At press time, the sixth-largest cryptocurrency by market cap is trading for about $5.07. Overall, EOS seems to be down by roughly 15 percent over the last 24 hours, making it one of the largest single-day losses over the past week. The currency presently has a market cap of about $4.55 billion and a daily trading volume of about $1.07 billion. At its highest, EOS had a market cap of approximately $17.53 billion.
The entire cryptocurrency market seems to be in the hands of the bears once again. Bitcoin, for example, just repeated the same pathetic behavior it exhibited back in July, only this time on a considerably weaker scale. During mid-July, bitcoin was trapped in the $6,000 range. It suddenly graced the $8,300 mark and stayed in the $8,000 range for about two weeks before succumbing to bearish trends and falling back down again.

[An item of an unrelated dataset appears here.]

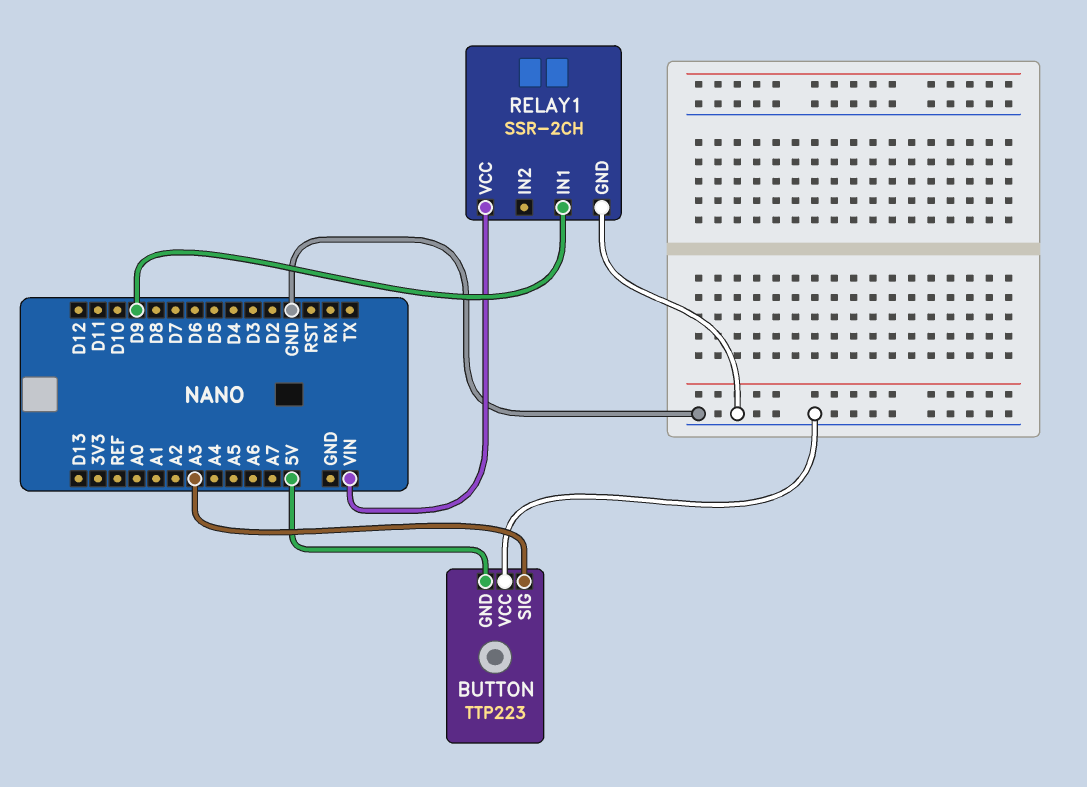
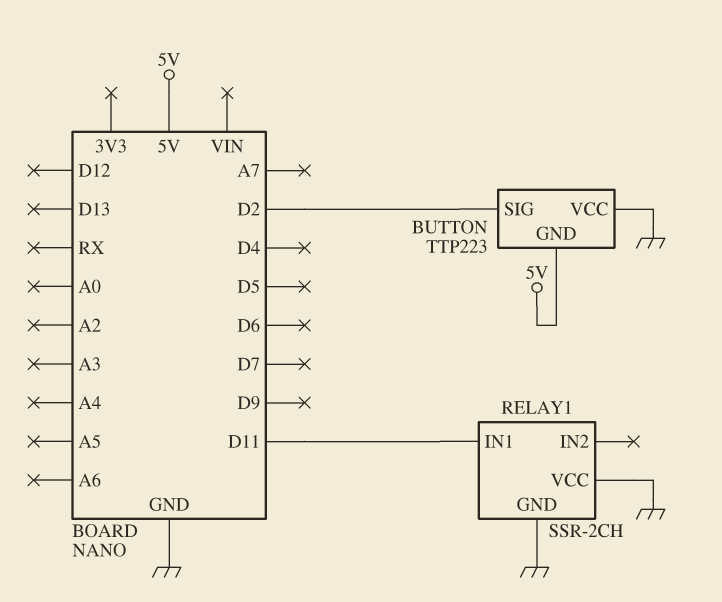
BUTTON pin SIG: A3 -> D2
RELAY1 pin IN1: D9 -> D11
RELAY1 pin VCC: VIN -> GND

This time, the bull run lasted only one week and went to $7,300 – about $1,000 less than where it traveled two months ago.
For all the recent talk about long-term bullish behavior and bitcoin reaching $10,000 by November, it’s becoming clearer and clearer that analysts have no idea what they’re talking about, and it’s nearly impossible to predict where cryptocurrencies will go considering they are all still too vulnerable to outside news and influence.
For instance, one of the reasons behind the drops in both EOS and assorted altcoins could be the recent announcement by way of Wall Street giant Goldman Sachs. The company stated that it was backing away from its alleged cryptocurrency trading desk that it previously claimed would arrive during the summer, and it should come as no surprise that regulatory uncertainty is the reason why.
Some are claiming that the news is likely to keep bitcoin and cryptocurrency down for good – that this was the highlight of digital money’s journey towards legitimacy, and the barricades will be too much to handle without Goldman Sachs’ help.
Stephen Innes – head of APAC trading with Oanda – states:
“A lot of retail investors’ hopes for a bigger institutional presence were really being driven by Goldman Sachs.”
And with Goldman’s refusal to continue with the trading desk, a lot of hopes and dreams are again being dashed to the ground. In addition, cryptocurrencies are also the objects of further speculation and suspicion in Europe after Belgium’s financial regulator warned investors to steer clear of digital trading platforms, saying they were “fraudulent.”